Policies receive a sequence of observation mappings and return a batched numpy action array.

Policy Protocol

python
class Policy(Protocol):
    def reset(self, episode_ids: Sequence[str] | None = None) -> None:
        ...

    def act(
        self,
        observations: Sequence[Observation],
        *,
        action_spec: ActionSpec | None = None,
        policy_kwargs: Mapping[str, Any] | None = None,
        episode_ids: Sequence[str] | None = None,
    ) -> np.ndarray:
        ...

action_spec is evaluator-side validation metadata. Policy adapters should not require underlying model code to consume it directly.

LocalPolicy

python
from praxis_eval import LocalPolicy

policy = LocalPolicy(my_policy)

my_policy may be:

  • an object with act(observations, *, policy_kwargs=None, episode_ids=None);
  • a callable with the same signature.

If my_policy defines reset(...), LocalPolicy forwards resets.

RemotePolicy

python
from praxis_eval import RemotePolicy

policy = RemotePolicy("127.0.0.1:50051", timeout=30.0)

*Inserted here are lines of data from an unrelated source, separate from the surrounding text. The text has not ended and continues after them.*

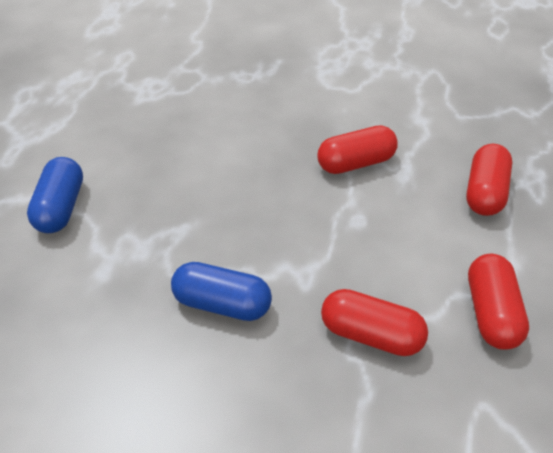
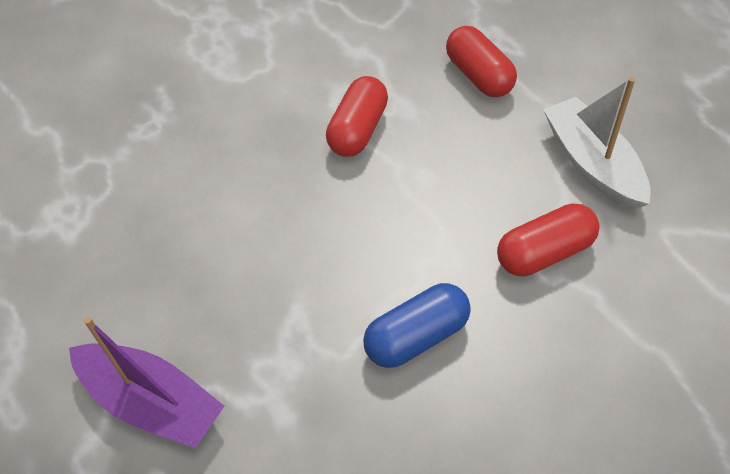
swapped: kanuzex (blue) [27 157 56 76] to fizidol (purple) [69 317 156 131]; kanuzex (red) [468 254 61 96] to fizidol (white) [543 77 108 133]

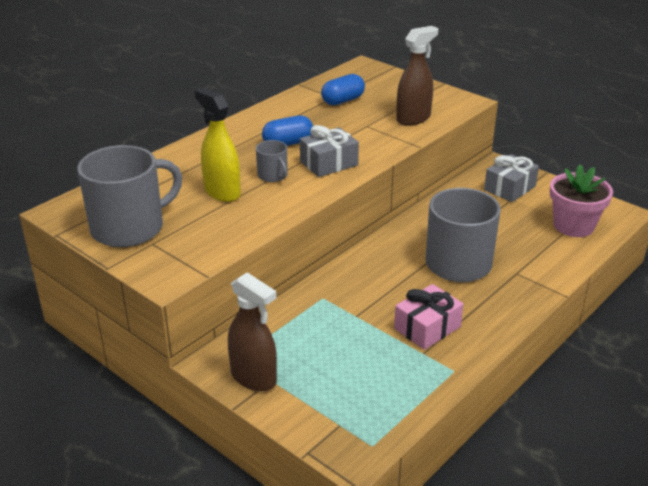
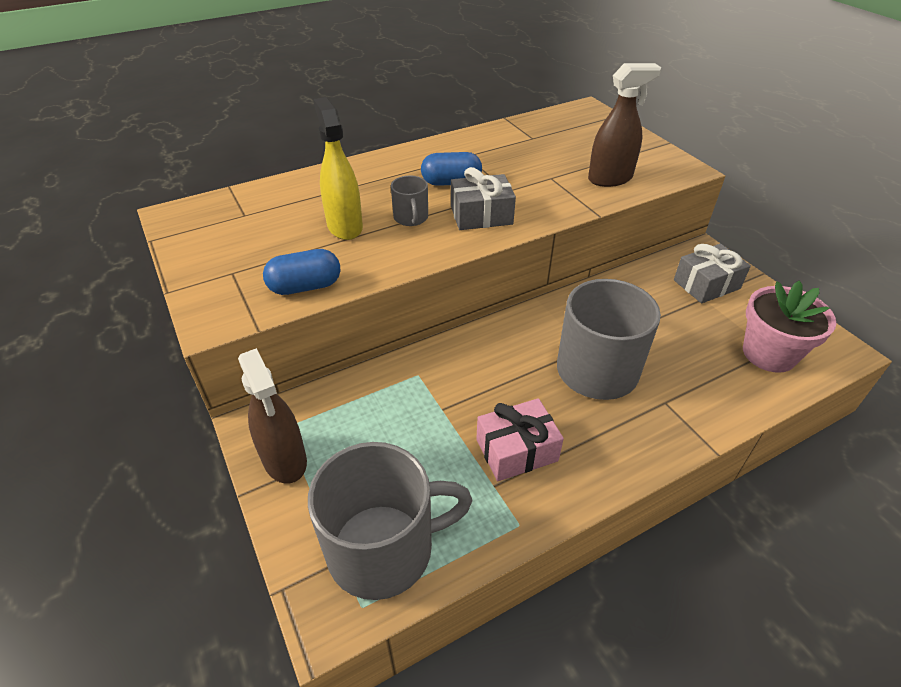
shifted: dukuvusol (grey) [77 145 105 102] to [308 442 165 158]; kanuzex (blue) [321 74 44 31] to [263 249 78 46]

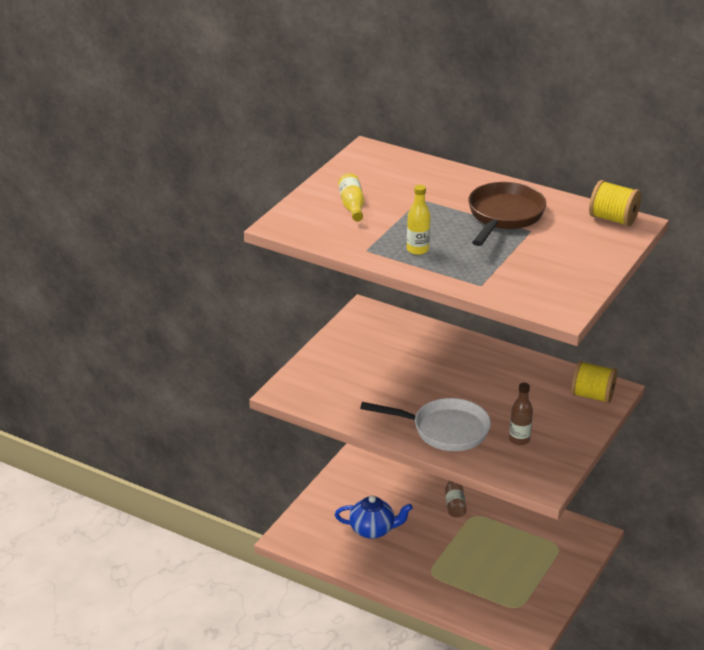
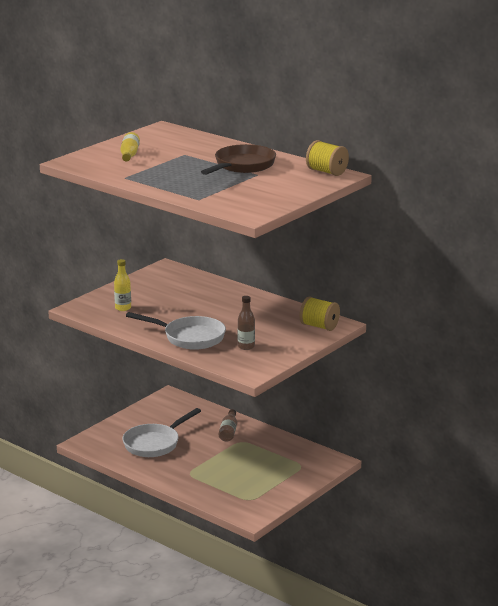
shifted: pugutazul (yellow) [407 185 23 70] to [114 259 17 52]
swapped: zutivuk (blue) [335 495 78 44] to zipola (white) [122 408 79 49]

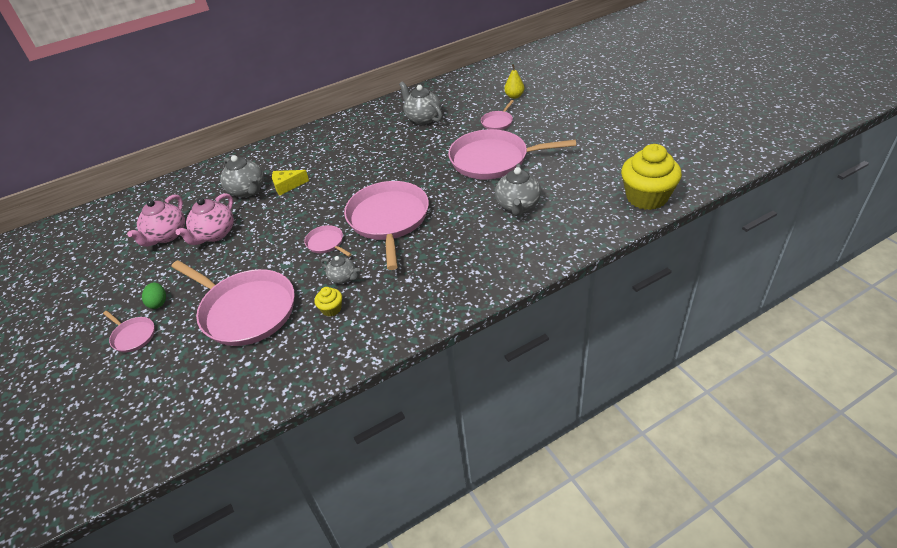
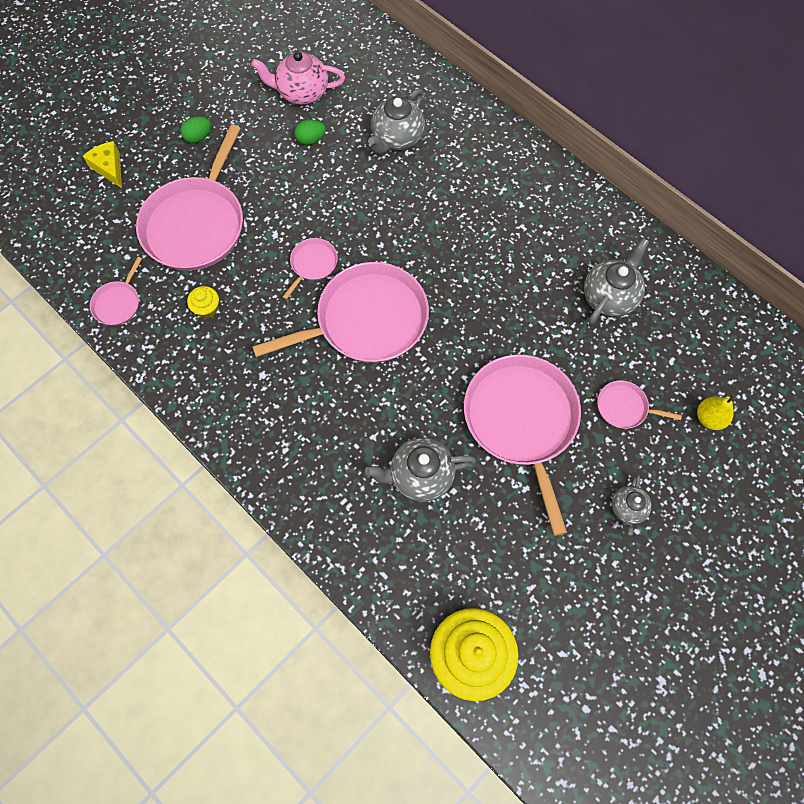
shifted: zipola (pink) [103 311 52 41] to [90 257 52 69]; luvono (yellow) [272 170 37 26] to [83 141 39 47]; zutivuk (grey) [321 256 39 28] to [612 474 40 62]
swapped: zutivuk (pink) [175 193 59 52] to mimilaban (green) [294 120 32 25]

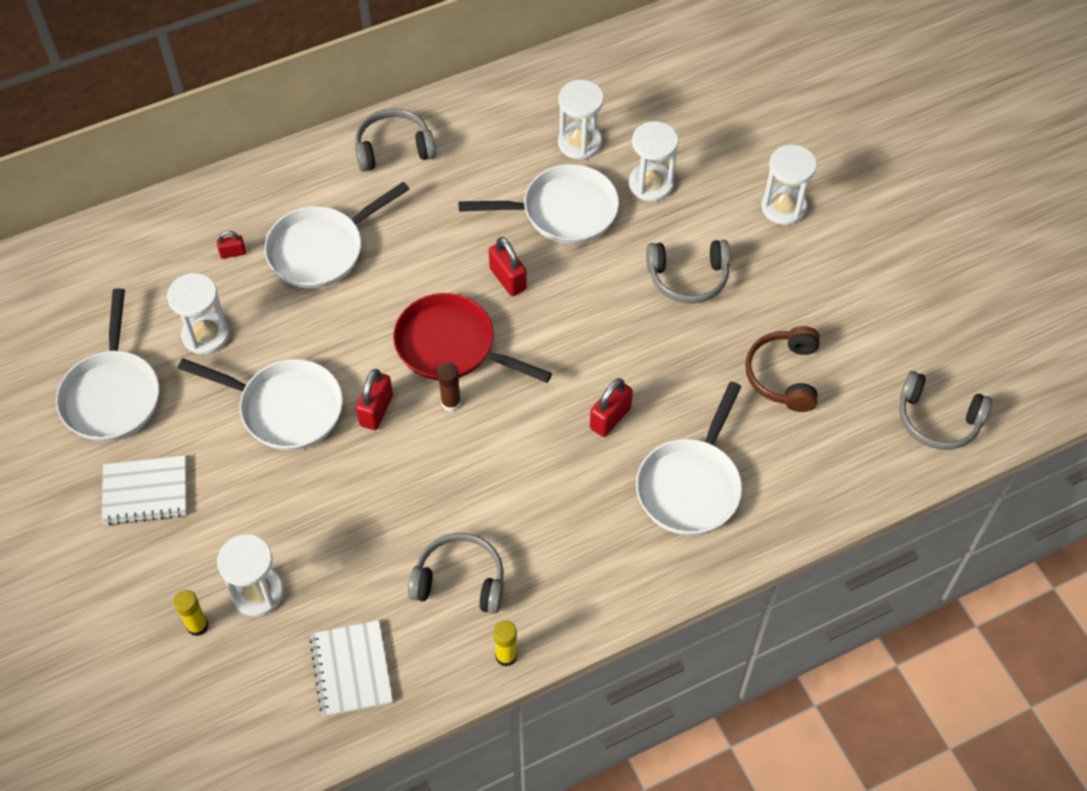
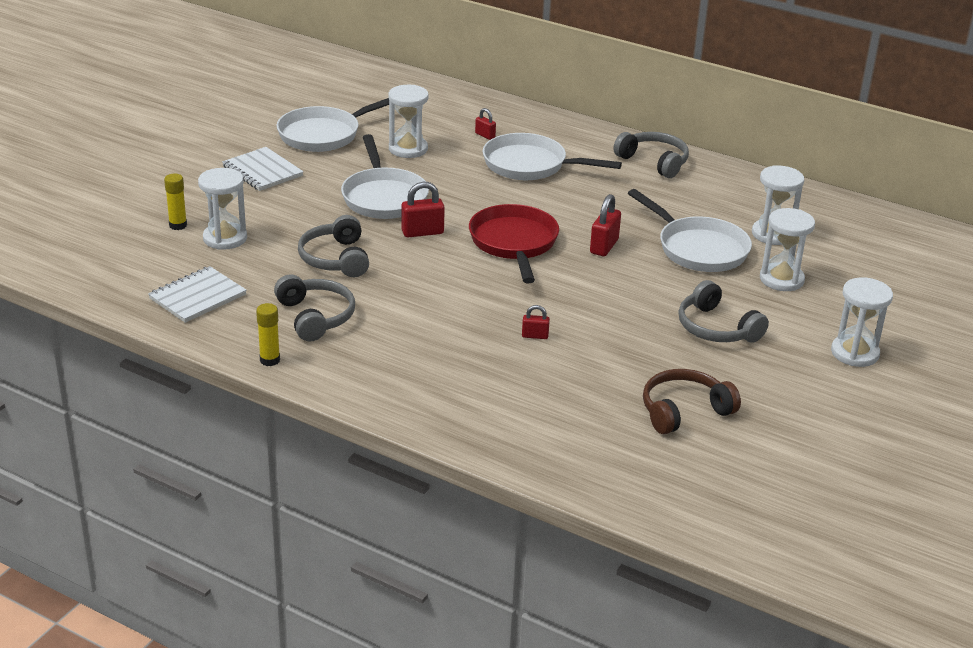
gone: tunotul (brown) [437 362 24 50]; zipola (white) [636 382 106 153]
shifted: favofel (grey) [899 371 93 79] to [298 215 71 62]
scaled: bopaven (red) [590 378 43 59] = [522 305 28 34] x0.58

RemotePolicy calls a praxis-remote policy server. Install it with:

bash
pip install "praxis-eval[remote]"

Remote mode is optional. It is useful when the simulator runtime and policy runtime need different dependency stacks.

Action Normalization

normalize_batched_action(...) enforces batch size, finite values, and ActionSpec validation when an action spec is supplied. For a single observation, unbatched action arrays are accepted if the array shape matches the single-action spec.

Released under the Apache-2.0 License.